Outside of A&M, I firmly believe that the University of Texas will rue the day that it spurned the Pac-10’s offer to add half of the current Big 12 (even if Texas A&M went separately to the SEC) – it will NEVER get a better opportunity to be in an upgraded academic conference with larger markets AND bring along a bunch of its regional rivals. Instead, UT has banked its entire future on its own TV network and has even started making non-conference scheduling decisions based upon it by killing off a series with Minnesota over a video rights dispute. Texas better be damn sure that this TV network is going to work because I’m still flabbergasted that this is the route that it chose to take when it had virtually every single option (Pac-16, Big Ten, SEC, independence, even the ACC) on the table. In a few years, when everyone figures out that the TV revenue that Ponzi Beebe promised won’t ever materialize, Texas may not have any choice other than the Big IIX because no other conference is going to turn over the requisite TV rights that would make Bevo TV viable.
Plus, the Texas legislature made sure that everyone respected its authoritah. For all of the power that UT is supposed to have in the college football world, it was made clear in this realignment process that it will be forever shackled to at least Texas Tech, which is much more problematic than being only paired up with the fairly attractive Texas A&M. As a lone free agent, Texas is arguably the most valuable program that any conference can get (even above Notre Dame), but when it has to bring along 4 or 5 others, then it’s a completely different value proposition and the school isn’t nearly as enticing. The Pac-16 deal was the main chance that Texas could break away from at least Baylor and let Texas A&M go its own way, yet now it has foreclosed a whole bunch of long-term options unless things happen outside of its control (i.e. A&M bolts to the SEC by itself). The Big Ten and SEC aren’t going to offer to add schools en masse like the Pac-10 did and if the Texas legislature freaked out about UT separating from its other in-state brethren to go to another conference, I don’t see how it could ever try to go independent (which is probably the situation the school is best suited for in a perfect world).

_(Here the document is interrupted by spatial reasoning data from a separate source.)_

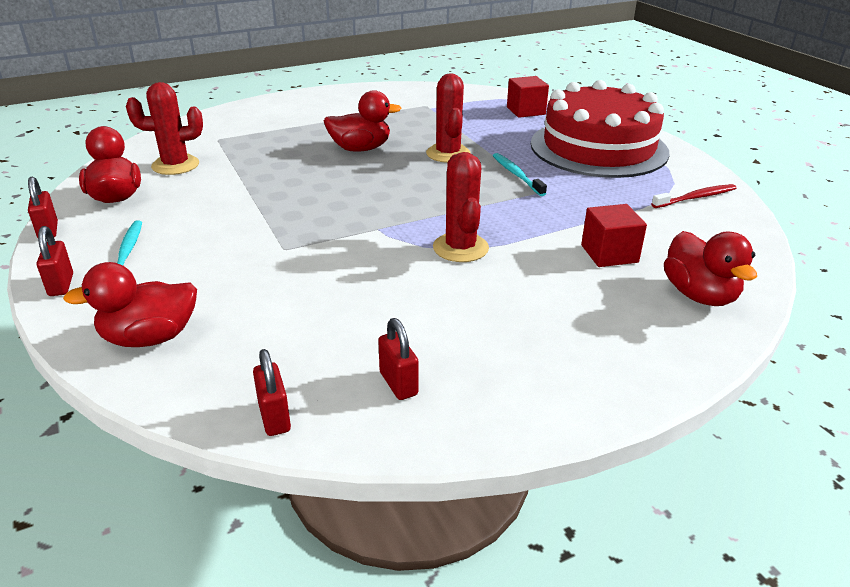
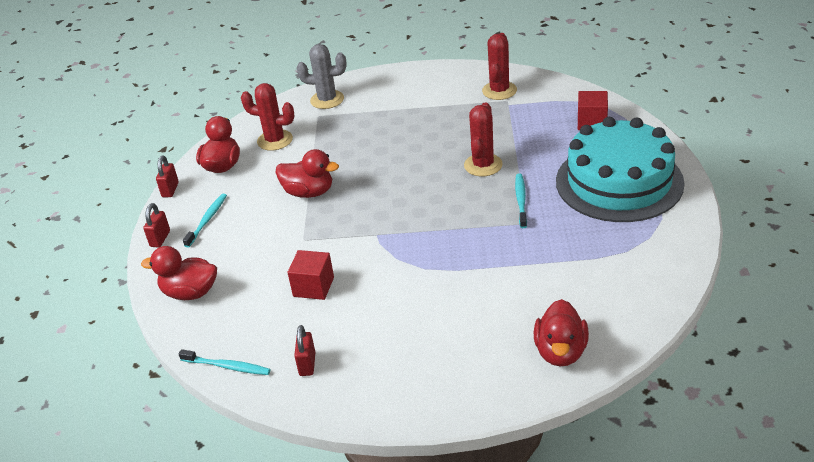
camera: 30 degrees right, 5 degrees up
(219, 125) = (327, 100): none -> grey cactus
(274, 417) = (227, 366): red padlock -> turquoise toothbrush
(360, 149) = (417, 146): red duck -> red duck (309, 192)
(460, 248) = (421, 266): red cactus -> red cactus (499, 91)
(598, 148) = (619, 182): red cake -> turquoise cake
(609, 254) = (526, 298): red cube -> red cube (313, 287)
(696, 197) = (653, 257): red toothbrush -> none

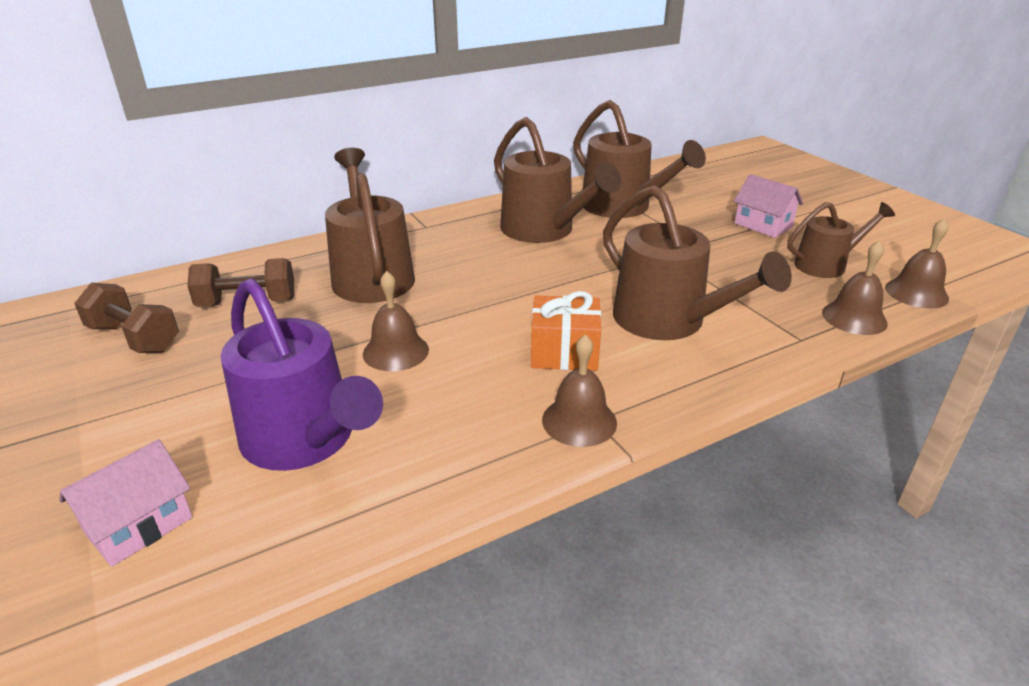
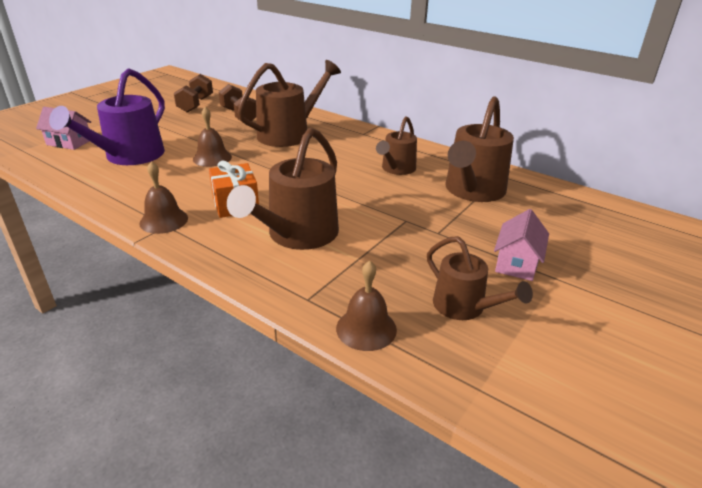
camera: 65 degrees right, 0 degrees up
(544, 230) = (396, 169): brown watering can -> brown watering can, size x0.60
(916, 293) = (453, 373): brown bell -> none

Essentially, the Big IIX is held together by Bevo TV, some Texas politicians and a bunch of unwritten promises from Ponzi Beebe. No wonder why Nebraska and Colorado ran out as quickly as possible and Missouri has been begging for a Big Ten invite for months. I guarantee you that NU and CU are going to settle for a whole lot less than what the Big IIX is demanding in exit fees since UT will have zero desire to allow what they’ve done behind the scenes over the past several months to be aired out publicly in court. Big IIX could possibly add some schools from the Mountain West or C-USA if it wanted to, but with the reprieve from ABC/ESPN where it will pay the current level of TV rights fees even with two fewer members and no conference championship game, the financial incentive isn’t there. With the Longhorns’ first-priority needs to have league leadership control and its TV network above all else, I believe that the only conference other than the Big IIX that they might end up in over the next few years is a brand new one that they create from scratch as opposed to an existing BCS conference. Therefore, Texas isn’t going to be the first mover in any future conference realignment scenarios (just as it was the case this past summer). It will be up to a school such as Texas A&M to have the intestinal fortitude to stand up to the legislative powers that be and act in its own interests as a university if it wants to leave the Big IIX.
As of today, all is quiet on the conference realignment front. That’s not a bad thing as we can watch some actual football again.